Di awal 1930-an, Al-Husayni mengembangkan dan menggunakan ketenaran serta prestise internasionalnya untuk mendukung lebih banyak otonomi bagi warga Arab di Palestina dan meningkatkan persatuan di antara negara-negara Arab, dan dengan penuh semangat menentang imigrasi orang Yahudi ke Palestina. Beberapa di antara sejumlah grup di Timur Tengah yang menjalin kontak dengan al-Husayni adalah Masyarakat Persaudaraan Muslim (Muslim Brotherhood), suatu kelompok Pan-Islam fundamentalis di Mesir. Pada bulan Agustus 1935, kelompok tersebut mengirim dua di antara pemimpinnya dalam sebuah misi resmi ke Palestina, Suriah, dan Lebanon. Di Palestina, mereka bertemu dengan al-Husayni, yang menyambut baik dukungan mereka, dan kemudian memperkenalkan mereka dengan pemimpin Asosiasi Panduan Islam yang berbasis di Suriah.

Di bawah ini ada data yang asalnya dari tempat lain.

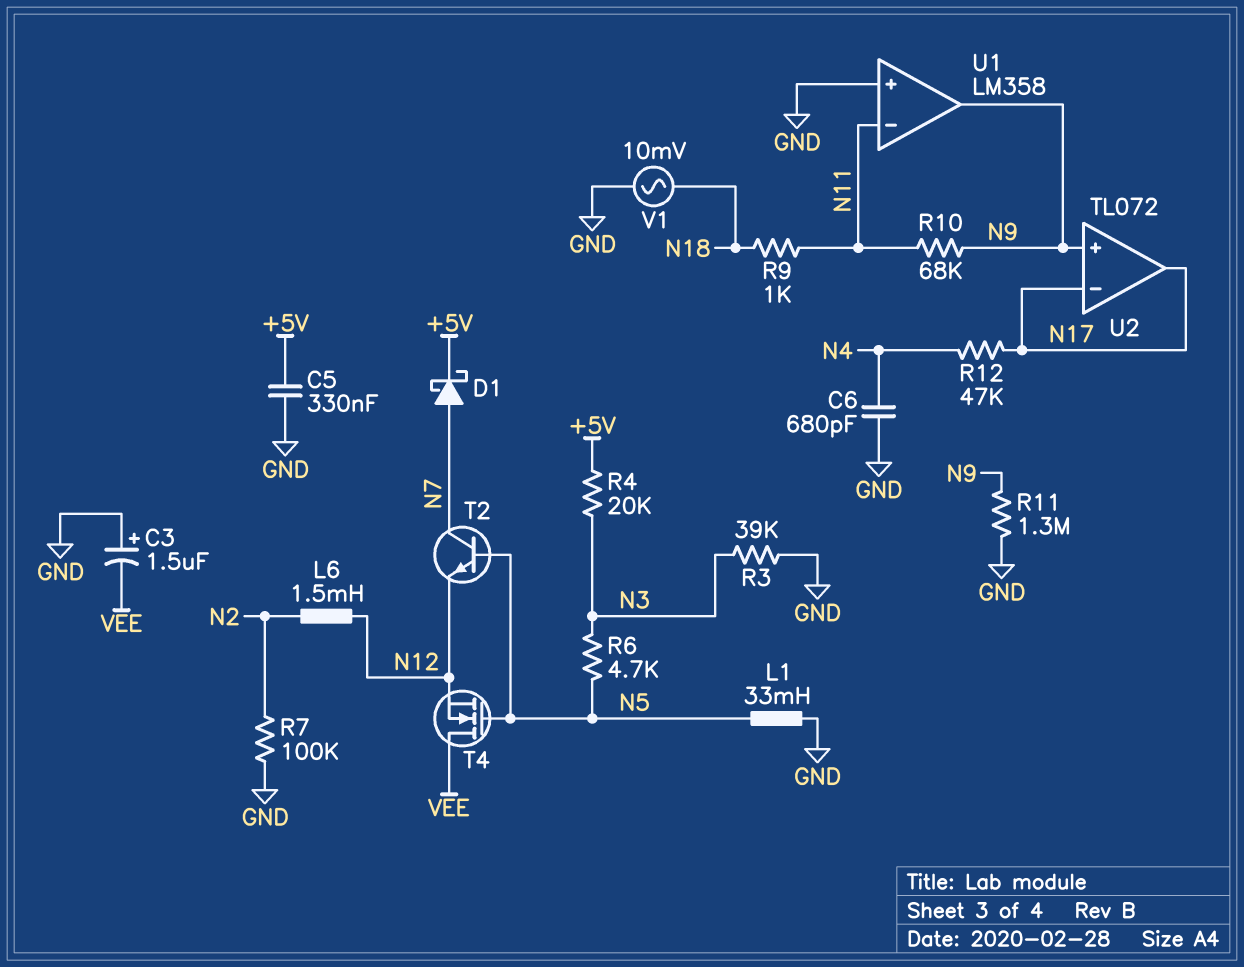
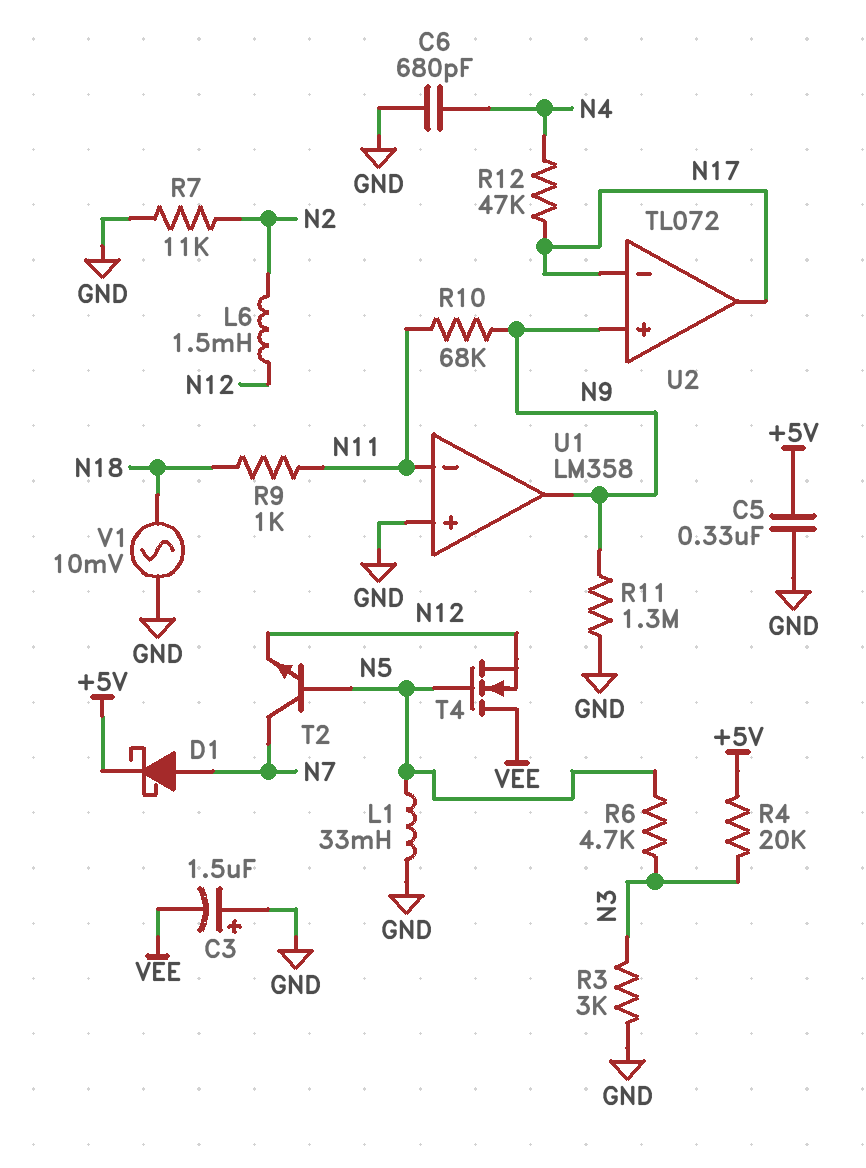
R3: 39k (GND, N3) -> 3k (GND, N3)
R7: 100k (GND, N2) -> 11k (GND, N2)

KETEGANGAN DAN KEKERASAN TERHADAP IMIGRASI KAUM YAHUDI KE PALESTINA
Naiknya Nazi ke tampuk kekuasaan pada tahun 1933 memicu krisis besar pengungsi karena orang Yahudi Jerman berusaha menemukan tempat yang aman dari penganiayaan. Dari tahun 1933 hingga 1936, jumlah orang Yahudi yang beremigrasi dari Jerman ke Palestina bertambah, hingga melebihi jumlah dari semua tempat tujuan lain di seluruh dunia. Sekitar 154.300 orang Yahudi (termasuk 34.700 orang Yahudi dari Jerman) telah memasuki Palestina secara sah dan ribuan lainnya secara ilegal, sehingga menyebabkan naiknya jumlah orang Yahudi dalam populasi Palestina dari 17 persen di tahun 1931 menjadi hampir 30 persen di tahun 1935. Pada musim semi 1936, ketegangan terkait imigrasi dan pembelian tanah oleh orang Yahudi dan kegagalan mendirikan badan pemerintah Palestina meledak menjadi kekerasan berkepanjangan, yang sering juga disebut sebagai Revolusi Arab. Ketika pemerintahan Mandat menyatakan kondisi darurat sebagai tanggapan atas kerusuhan yang menyebabkan tewasnya sembilan orang Yahudi dan 57 lainnya mengalami luka-luka, para pemimpin nasionalis Arab membentuk komite nasional untuk kemerdekaan dan menyerukan pemogokan umum. Al-Husayni, yang menderita kerugian paling besar akibat benturan dengan Inggris ini, awalnya tidak menunjukkan sikap, namun akhirnya memutuskan untuk memegang posisi kepresidenan dari sebuah Komite Tinggi Arab yang baru dibentuk. Pada 25 April, komite tersebut menuntut agar Inggris menghentikan imigrasi orang Yahudi ke Palestina, melarang pemindahan kepemilikan tanah Arab kepada orang Yahudi, dan membentuk pemerintahan nasional Arab. Sekalipun al-Husayni sudah memberikan jaminan kepada Komisi Tinggi Inggris, pemogokan tersebut berubah menjadi kekerasan pada pertengahan bulan Mei. Pada bulan Oktober, kekerasan tersebut telah menyebabkan tewasnya 306 orang dan 1.322 lainnya mengalami luka-luka. 277 orang yang tewas adalah warga sipil: 187 Muslim, 80 Yahudi, dan 10 Kristen. Terintimidasi oleh tindakan militer Inggris dan disadarkan oleh tingkat kerusakan ekonomi terhadap perusahaan-perusahaan Arab, Komite Tinggi Arab menegosiasikan pengakhiran terhadap pemogokan umum tersebut pada tanggal 12 Oktober 1936. Dengan menyatakan bahwa "Bangsa Arab" "tidak akan setuju...dengan pembentukan Tanah Air bagi kaum Yahudi di Tanah Suci Arab Muslim", al-Husayni juga memastikan kepada Inggris bahwa ia "digerakkan oleh keinginan yang mendalam dan nyata untuk mengikuti cara-cara yang sesuai hukum dalam menegaskan hak-hak bangsa ini."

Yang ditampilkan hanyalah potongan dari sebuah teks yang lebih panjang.